The clinical trials, under way in 12 countries on four continents, are made possible by 12 669 study participants and the collaborative efforts of HVTN study teams, all on a journey to find a safe and effective HIV vaccine.

Nearly 37 million people around the globe live with HIV, with 70% of those affected in sub-Saharan Africa.

Globally there are an estimated 5 000 new transmissions each day, and new effective prevention strategies are essential to reducing HIV transmission.

HVTN external relations director Steven Wakefield said the clinical trials underscored the importance of global public-private partnerships.

“Every day, we recognise and appreciate the unwavering commitment of our study participants, communities, scientific teams, funders, and governments who make the research to help end HIV possible. 

"Public-private partnerships, such as the Pox Protein Public-Private Partnership (P5), are essential to the pursuit of a safe and effective HIV vaccine. 

"Such partnerships draw on collective fiscal resources and scientific leadership and work with in-country communities across continents to make the global response to help end HIV possible,” Wakefield said.

HVTN 703 and 704, also known as the antibody mediated prevention (AMP) studies are fully enrolled, with 4 625 participants from communities in the US, Brazil, Peru, Switzerland, Tanzania, Zimbabwe, Botswana, South Africa, Kenya, Malawi and Mozambique.

The AMP studies are the most advanced clinical trials to test whether a broadly neutralising antibody (BNAB), called VRC01, can prevent HIV acquisition in people.

HVTN 702, also known as Uhambo, is fully enrolled with 5 407 healthy, HIV-negative men and women between 18 and 35 years old.

HVTN 702, under way in South Africa, is testing an experimental vaccine regimen against HIV.
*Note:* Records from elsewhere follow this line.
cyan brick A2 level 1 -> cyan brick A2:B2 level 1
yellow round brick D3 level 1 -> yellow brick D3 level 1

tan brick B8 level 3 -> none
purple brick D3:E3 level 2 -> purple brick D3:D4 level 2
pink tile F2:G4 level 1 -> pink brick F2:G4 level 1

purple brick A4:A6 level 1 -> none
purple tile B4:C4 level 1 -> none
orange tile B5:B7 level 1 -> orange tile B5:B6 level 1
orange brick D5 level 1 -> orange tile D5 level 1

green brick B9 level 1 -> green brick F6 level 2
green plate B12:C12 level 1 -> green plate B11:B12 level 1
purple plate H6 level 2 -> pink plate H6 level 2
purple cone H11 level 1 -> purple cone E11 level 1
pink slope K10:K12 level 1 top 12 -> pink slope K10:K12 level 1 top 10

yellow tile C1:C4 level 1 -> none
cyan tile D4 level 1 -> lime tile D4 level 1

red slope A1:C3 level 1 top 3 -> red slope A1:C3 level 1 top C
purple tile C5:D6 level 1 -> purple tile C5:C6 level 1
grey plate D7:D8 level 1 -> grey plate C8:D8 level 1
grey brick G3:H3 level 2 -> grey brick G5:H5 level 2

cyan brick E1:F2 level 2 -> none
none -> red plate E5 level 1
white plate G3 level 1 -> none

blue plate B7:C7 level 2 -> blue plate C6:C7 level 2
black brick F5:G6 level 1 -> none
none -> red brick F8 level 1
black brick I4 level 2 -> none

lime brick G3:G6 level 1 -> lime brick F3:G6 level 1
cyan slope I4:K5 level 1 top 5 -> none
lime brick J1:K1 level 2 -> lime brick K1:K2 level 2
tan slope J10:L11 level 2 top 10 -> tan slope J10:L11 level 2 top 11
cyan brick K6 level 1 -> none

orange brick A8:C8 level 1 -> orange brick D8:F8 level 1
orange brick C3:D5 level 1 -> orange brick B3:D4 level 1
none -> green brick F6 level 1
HVTN 705, also known as Imbokodo, is fully enrolled with 2 637 healthy, HIV-negative women in South Africa, Malawi, Mozambique, Zambia and Zimbabwe between the ages of 18 and 35. 

Imbokodo is testing an experimental vaccine regimen designed to offer protection against a variety of global HIV strains.

HVTN principal investigator and virologist Larry Corey said: “Our scientific journey is remarkable. We are in a fortunate position to serve global communities through science and work with them to help end HIV.”

Cape Times

Since its inception in 1999, the HVTN has conducted 75 clinical trials involving more than 22 000 study participants.